There will be winners and losers, for sure. Media companies hoping to succeed must break from their historically centralised models or risk becoming increasingly irrelevant. They should look at how MySpace builds communities and enables collective conversation and how YouTube aggregates user-generated and usercontributed content.

Established companies are beginning to figure this out.

Cox Communications recently launched Kudzu. com, a website where users rate local service providers like plumbers. NBC struck a deal with YouTube to distribute promotional content. And the Dallas Morning News is creating a website with lists, databases, guides and community features aimed at local mothers.

Healthcare: Disruption almost always strikes industries characterised by high costs, inefficiency and widespread customer dissatisfaction. Does any industry fit the bill more than healthcare?

Consider MinuteClinic, one of the leading providers of diagnostic kiosks in pharmacies like CVS in the US. In fact, CVS purchased the company in July for close to $200m. MinuteClinic's nurse practitioners can diagnose about 20 common ailments, such as strep throat or pink eye, in less than 15 minutes. When the diagnosis is positive, the nurse practitioner writes a prescription on the spot.

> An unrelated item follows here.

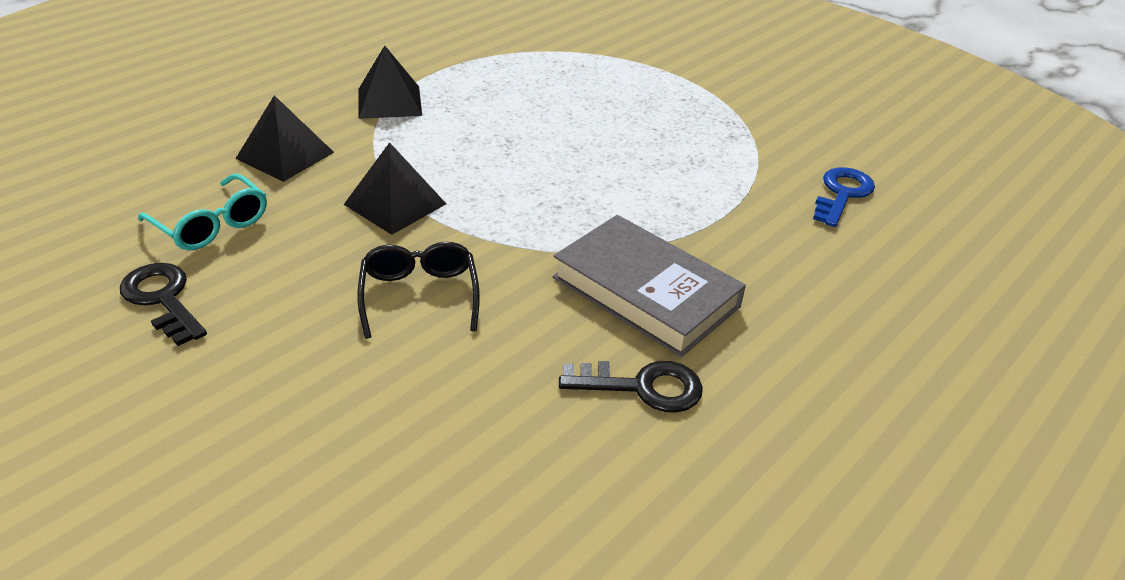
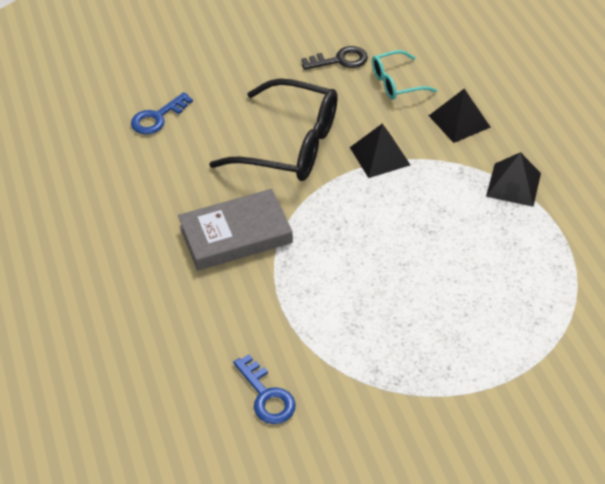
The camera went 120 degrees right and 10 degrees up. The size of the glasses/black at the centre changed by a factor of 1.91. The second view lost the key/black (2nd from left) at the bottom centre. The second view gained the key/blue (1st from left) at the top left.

MinuteClinic and other emerging providers offer low prices and unbeatable convenience.

Some medical device manufacturers are driving disruptive change by making it easier for lesser-trained medical providers to deliver great care. Ethicon EndoSurgery (a division of Johnson & Johnson) has a history of making invasive, difficult surgical procedures simpler and more affordable. Dutch conglomerate Philips sells a home defibrillator that allows individuals to treat sudden cardiac arrest.

Software: SAP, Oracle and Microsoft have a combined market cap of over $350bn. As these companies have evolved over the past decades, their solutions have got progressively better. They have also become more complicated and more expensive. Each now faces disruptive threats.

SAP and Oracle are under siege from simple, affordable solutions like MySQL, Salesforce. com and Intuit's QuickBase offering. Microsoft faces threats from companies like Google that are offering "good enough" versions of Microsoft's desktop software for free.

The opportunity for today's software leaders is to figure out how to create compelling offerings to serve businesses that historically seemed too small to matter to them or, as Microsoft is attempting to do, to move into web-hosted, collaborative environments. It will be a challenge for the historical market leaders to harness their impressive engineering talent to tackle these new problems.

Clearly, disruptive forces are at work in just about every industry. Market leaders who ignore or dismiss these forces do so at their own peril. As more companies understand the patterns of disruption, however, market leaders need not be powerless. Acting appropriately can allow them to use the power of disruptive innovation to write their own success stories.

Clayton M Christensen is the Robert and Jane Cizik professor of business administration at Harvard Business School. Scott D Anthony is the founder of innovation consulting firm Innosight. They co-authored, with Erik A Roth, the book Seeing What's Next: Using the Theories of Innovation to Predict Industry Change.